Smart hospitals rely on interconnected advanced technology and automation to improve patient care, clinician workflow, and overall efficiency. Smart hospitals utilize health ICT infrastructure technology such as mobile devices, data analytics solutions, and cloud computing.
The process of transitioning ICT infrastructure to support a smart hospital can be challenging, but hospitals need to remember that the transformation must take place in stages.
Not every hospital needs to become smart in a single step. Instead, the approach they need to take is to implement smart solutions, one by one, and then allow newer solutions to integrate with existing ones in the journey toward becoming smart.
- The Smart Hospital Framework
The smart hospital framework involves three essential layers - data, insight and access.

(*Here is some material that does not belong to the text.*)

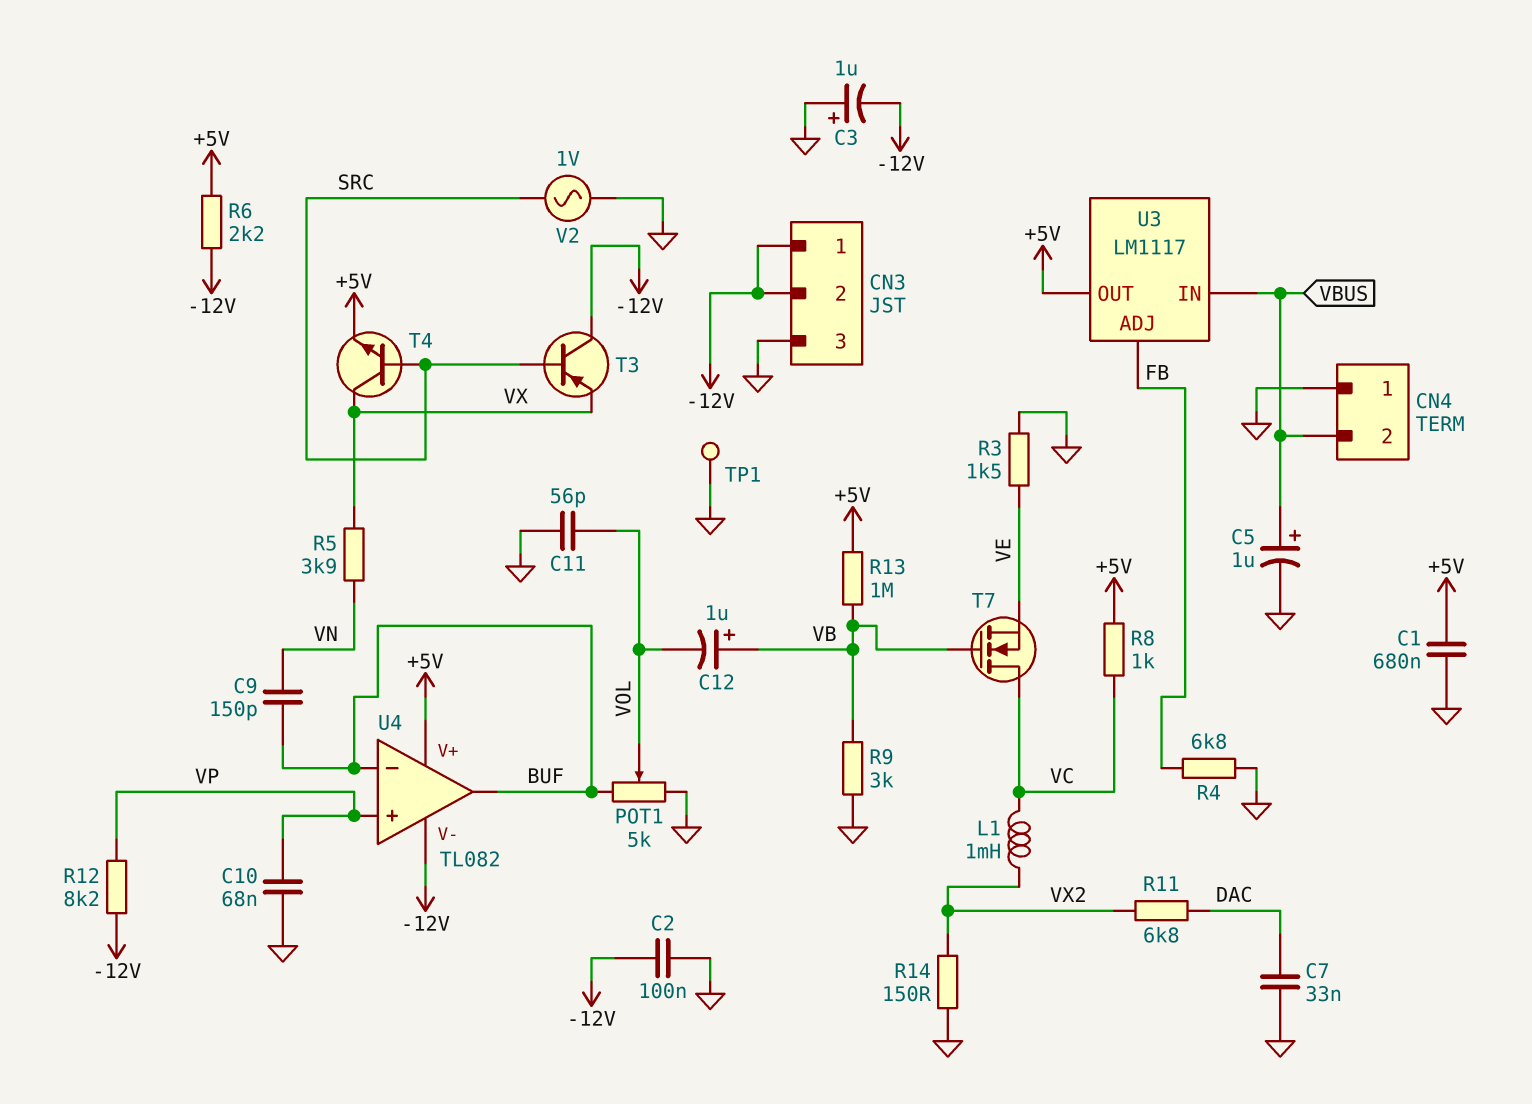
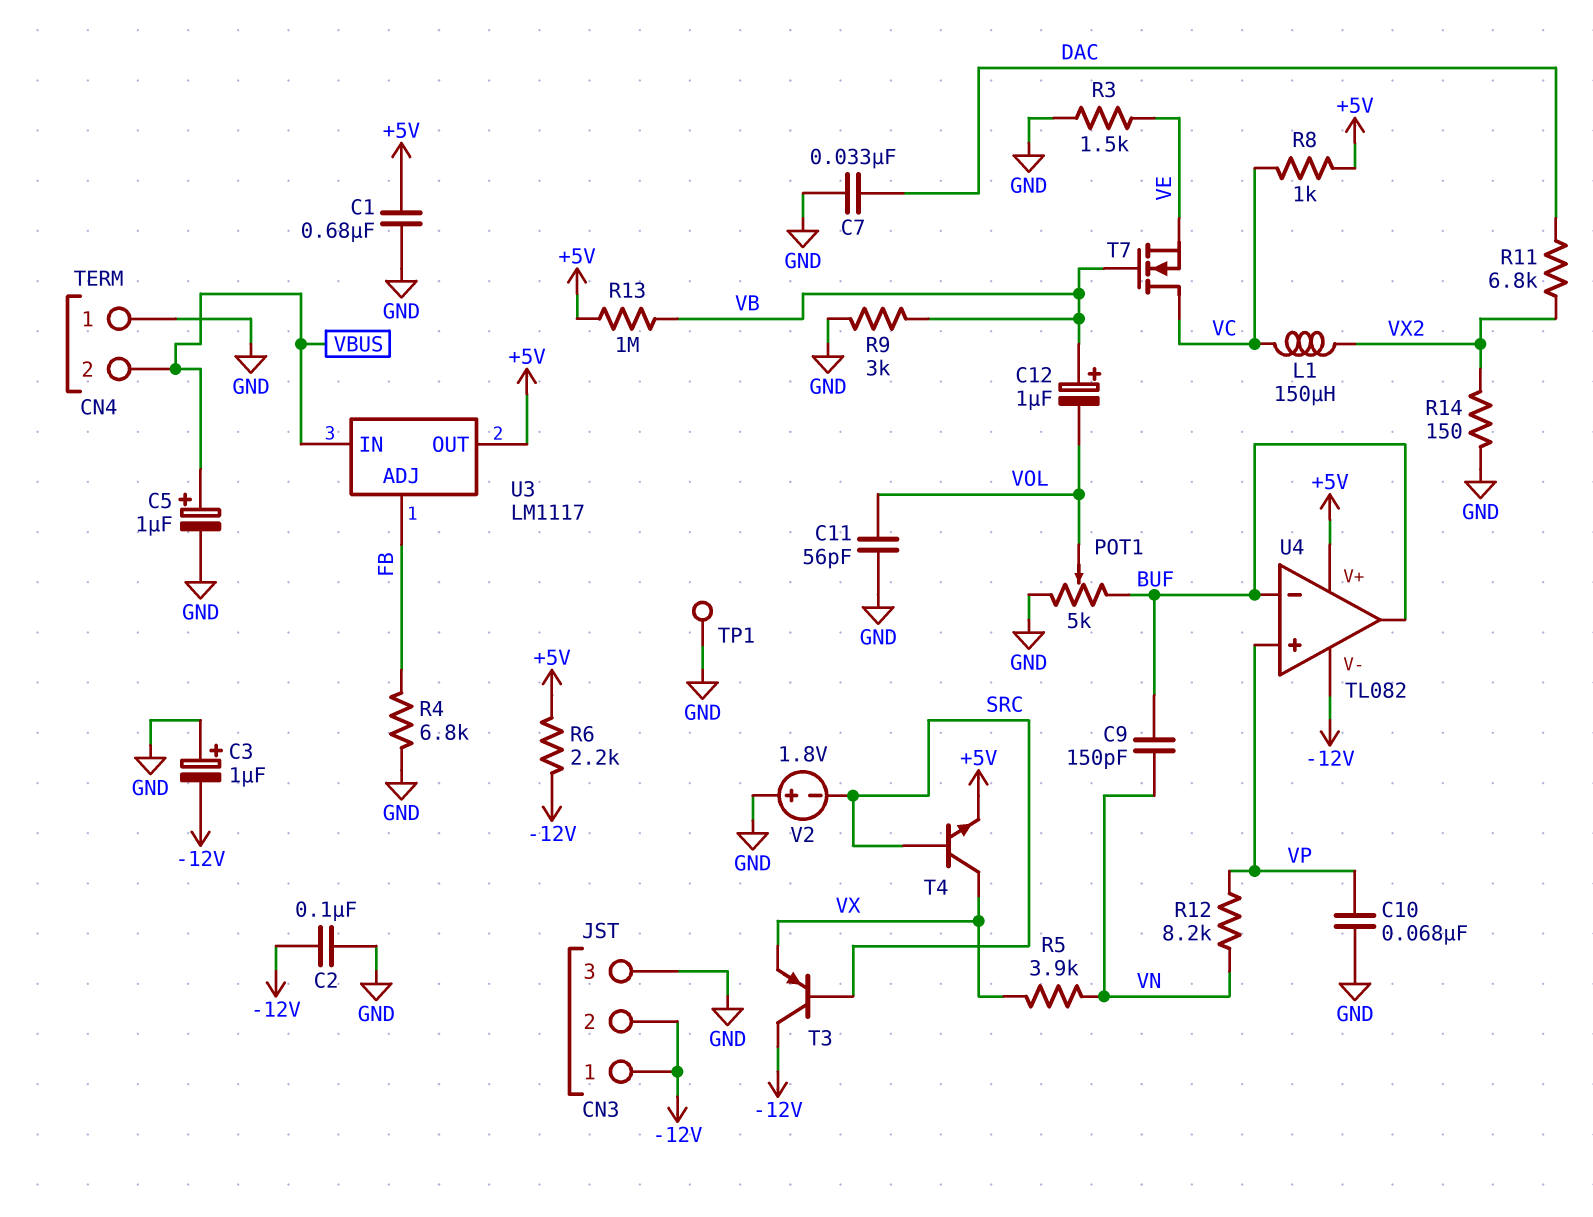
L1: 1mH (VC, VX2) -> 150uH (VC, VX2)
R12: 8.2k (-12V, VP) -> 8.2k (VN, VP)
V2: AC 1V (GND, SRC) -> 1.8V (plus GND, minus SRC)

Data is being collected even today, although not necessarily from all systems in a hospital, but is not integrated together to derive ‘smart’ insight, which can be done by feeding it in to analytics or machine learning software.
This insight must be accessible to the user - a doctor, a nurse, facilities personnel or any other stakeholder, through an interface including a desktop or a smartphone or similar handheld device, to empower them to make critical decisions faster, improving their efficiency.
There are three areas that any smart hospital addresses - operations, clinical tasks and patient centricity.
Operational efficiency can be achieved by employing building automation systems and smart asset maintenance and management solutions, along with improving internal logistics of mobile assets, pharmaceutical, medical device, supplies and consumables inventory as well as control over people flow (staff, patients and visitors).
Not only do these solutions reduce operational costs such as energy requirements, but also reduce the need for capital expenditures on mobile assets for example, by improving utilization rates of existing equipment. Patient flow bottlenecks, when addressed, improve efficiency, allowing more patients to be ‘processed’ through the system, allowing for more revenue opportunities at lower costs.
- Internet of Things (IoT), AI to Play Key Role in Future Smart Hospitals
The combination of artificial intelligence (AI) and the Internet of Things (IoT) will support the development of smart hospitals and fuel the ongoing growth of big data analytics.
The IoT - also commonly known in the healthcare industry as the Internet of Medical Things (IoMT) - consists of any and all medical devices, patient monitoring tools, wearables, and other sensors that can send signals to other devices via the Internet. These tools generate massive amounts of data that must be stored, integrated, and analyzed in order to generate actionable insights for chronic disease management and acute patient care needs.
The widespread use of IoT (or IoMT), especially smart wearables, will play an important role in improving the quality of medical care, bringing convenience for patients and improving the management level of hospitals. However, due to the limitation of communication protocols, there exists non unified architecture that can connect all intelligent things in smart hospitals, which is made possible by the emergence of the Narrowband IoT (NB-IoT).
In light of this, we propose an architecture to connect intelligent things in smart hospitals based on NB-IoT, and introduce edge computing to deal with the requirement of latency in medical process.